A principios del siglo XIII, el poeta Kamo no Chomei -desencantado por los desastres de su época- escribía desde su choza de ermitaño: “mi único deseo en esta vida es ver la belleza de las estaciones».  Cinco siglos más tarde, otro monje -el vitalista y melancólico Ryôkan- desvelaba el enigma de su legado a la posteridad: “¿Cuál será mi legado? Las flores de cerezo en primavera, el cuco en las montañas y las hojas de arce en el otoño…” En el umbral de un nuevo año, la memoria se vuelve hacia el mundo de las “palabras estacionales” (kigo), compiladas en los Saijiki, farragosos diccionarios que acotan y ensanchan la imparable vitalidad del haiku. Dicen que el día de fin de año Eugenio d’Ors quemaba, su página más bella, recordando quizás un dicho zen: “Cuando llegues a la cima de la montaña, sigue subiendo”.

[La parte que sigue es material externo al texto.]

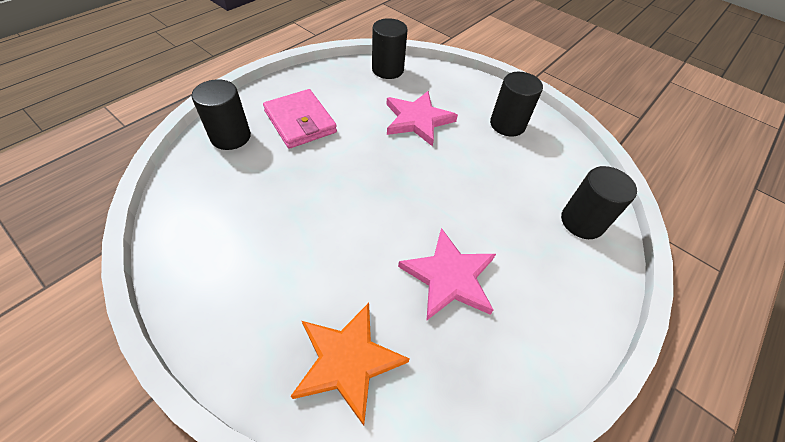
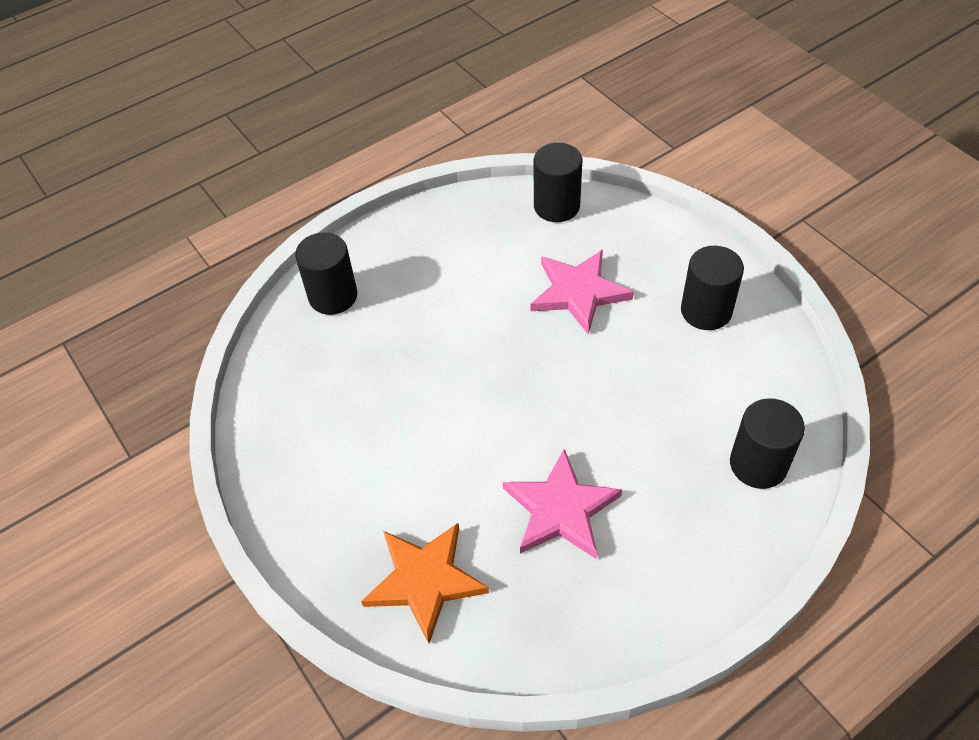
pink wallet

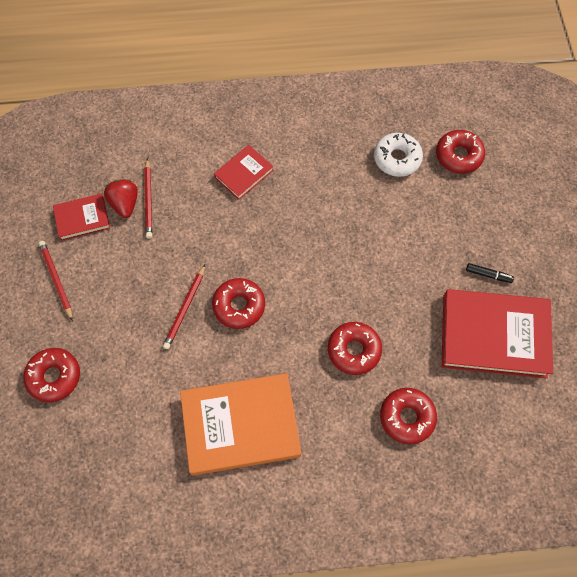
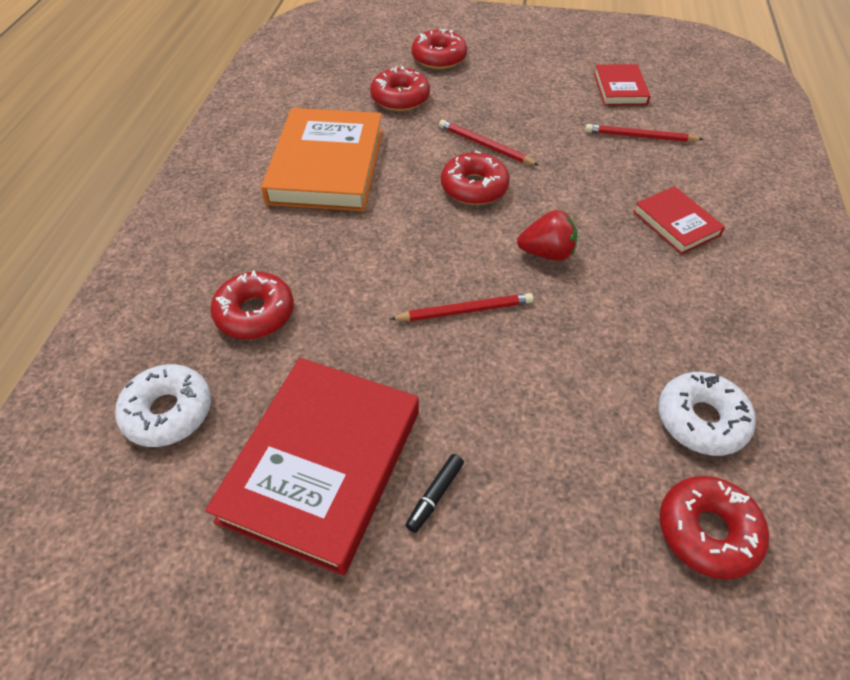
red pencil (1st from left); red strawberry; red donut (2nd from left); white donut (1st from left)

Desde el 1 de enero de 1873, Japón se rige por el calendario solar occidental, pero su celebración del año nuevo sigue evocando el comienzo de la primavera, conforme al antiguo calendario lunar, con sus ritos y símbolos: el primer sueño auspicioso -sobre todo, si se sueña con el Fuji y con el halcón-; los adornos con ramas de pino, que simbolizan la longevidad; la bienvenida a la primera mañana con el canto del gallo… En los glosarios clásicos, la ronda de las estaciones se rige por las lunas, y aquí las iremos evocando a partir de la primavera, que comenzaba hacia el 4 de febrero, anunciada por el canto del ruiseñor. Los poetas la cantan con verdadera pasión. Shiki la ve nacer bajo su almohada de enfermo con el olor de la lavanda; Bashô da gracias al ciruelo por brindarle tan pronto sus flores, porque en su corazón todavía es invierno… Y, de pronto, la incomparable floración de los cerezos, ebrios de rosada blancura… Los poemas nos traen y nos llevan por todos los caminos primaverales: primeras violetas, primeros narcisos amarillos, primeras golondrinas, el vibrante vuelo vertical de la alondra, el grito de celo del faisán, las cometas que se entrecruzan en el aire y la cometa que el bebé de Issa sostiene, dormido, entre sus dedos…

Del verano nos llega el delicado resplandor de un arcoiris doble, tras el aguacero del monzón: un mes de lluvias torrenciales, intermitentes, que -como observa Bashô- han respetado milagrosamente el Pabellón de Oro… Después, un cielo inmenso, con largos días de luz que se corresponden, hacia el solsticio, con las noches más cortas. Buson celebra la delicia de cruzar el río estival con las zapatillas en la mano. Estación de las fiestas y de los fuegos artificiales. Estación del azul: el mar, el, cielo, las hortensias, la imposible rosa soñada; del morado de las malvas y de algunos lirios; del rojo de las amapolas y del color vino, casi negro, de las moras… En las horas de más calor, las cigarras taladran con su chirrido las rocas, y al frescor de la noche, entre las matas de hierba, junto al agua, las luciérnagas emiten su fresca luz verdeazulada…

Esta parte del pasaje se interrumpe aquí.